まずグリセロールストックをそのまま使ってはいけません。必ず寒天プレートに蒔きましょう。開け締めの激しい冷凍庫ではグリセロールストックの菌は冷凍と解凍を繰り返され、ほとんどが死滅しているはずです。もし、100% 生きているのであれば、おそらく 0.0000...1μL を寒天プレートに蒔くだけで、数え切れない程のコロニーが出現するはずです。もし、10〜100 μL ほども蒔いて翌朝
100 個ぐらいしかコロニーが出ていなかったとすると、グリセロールストックの中の生存率は驚くほど僅かということになります。寒天プレートで中位の大きさに育ったコロニーだけを使いましょう。
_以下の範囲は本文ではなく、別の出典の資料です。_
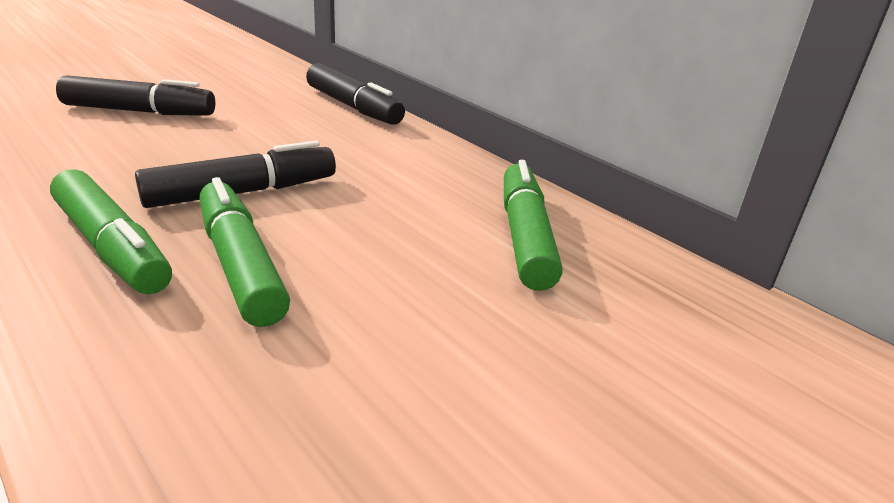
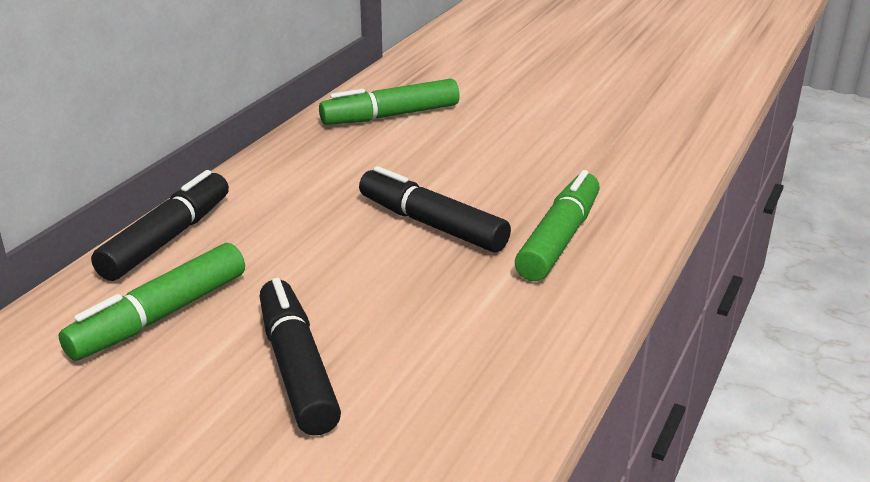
camera: 110 degrees left, 0 degrees up
(241, 264) = (524, 189): green marker -> green marker (160, 316)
ここで、コロニーを何個拾えばよいかです。ここでは 10-20 個ぐらいを拾っています。蛋白質科学会アーカイブの上垣先生のプロトコールによりますと、寒天プレート上のコロニーを全部いれても問題なしと書かれています。なんだか不健康なコロニーまで入れてしまいそうでちょっと不安なのですが、これまで数千回やったが一度も失敗したことがないとのことです。ではコロニー1個だけ入れるというのはどうでしょうか?確かにコロニーはクローンですので、遺伝的に同一な菌だけを集めたいという気持ちは分かります。しかし、ここでは出来るだけ培養時間を短くすることが重要です。そのため、次の LB 培地 2-3 mL には
10-20 個ぐらいコロニーを入れてみましょう。すでに培地が白くなっていてもお構い無しです。その状態で数時間激しく振ってやると、大腸菌たちは大変元気になります。30 分で一回は分裂しますので、数時間も振れば OD-600nm が1近くにまでなってしまうはずです。のんびりコーヒーを飲んでいたら、大腸菌たちはそろそろ共食いを始めます。
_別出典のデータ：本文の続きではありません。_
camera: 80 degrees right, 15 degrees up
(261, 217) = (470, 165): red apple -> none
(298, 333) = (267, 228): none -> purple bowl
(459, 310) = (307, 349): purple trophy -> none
さて次ですが、これを遠心します。エッペンドルフに 1 mL を入れ軽く遠心します。毎秒数千回転を 1分間でよいです。15,000 rpm などで回すと、せっかくの元気な大腸菌も遠心力でぺちゃんこになってしまいます。また遠心機の冷蔵機能は off です。直前まで温泉につかっていた菌を氷に晒してはいけません。そして上清は捨てます。エッペンドルフの底の沈殿が菌体ですが、ここにまた先程の培地 1 mL を注ぎます。そして、また遠心し上清を捨てます。これを数回繰り返すと3mL 分の菌体だけがエッペンの底に集まります。遠心するのは LB 培地を次の最少培地になるべく持ち込まないようにするためです。
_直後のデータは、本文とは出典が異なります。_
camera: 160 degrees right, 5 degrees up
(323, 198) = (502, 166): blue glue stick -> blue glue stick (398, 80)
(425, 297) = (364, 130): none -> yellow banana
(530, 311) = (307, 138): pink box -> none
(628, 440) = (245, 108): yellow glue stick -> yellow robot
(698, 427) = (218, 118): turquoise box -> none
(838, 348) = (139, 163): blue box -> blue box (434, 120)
さて、次の D2O M9 培地についてですが、もし軽水がちょっとでも入ると困るような場合には、まず D2O M9 培地 10 mL ぐらいを用意しましょう。容器は 100 mL ぐらいの余裕のあるものを使います(エアレーションを増やすため)。そこに先程の沈殿を入れます(帰宅前)。ここで overnight で培養します。大腸菌にとっては急に重水になり、さらに栄養も少なくなるので、冬眠?を始めます。しかし、夜中頃に目覚め始め、何とか重水に慣れ、少ない [2H]- or [2H, 13C]-glucose を仲間で分け合い増え始めます。そして、翌朝には何とか D2O M9 最少培地に慣れた(adapted)大腸菌に成長するのです。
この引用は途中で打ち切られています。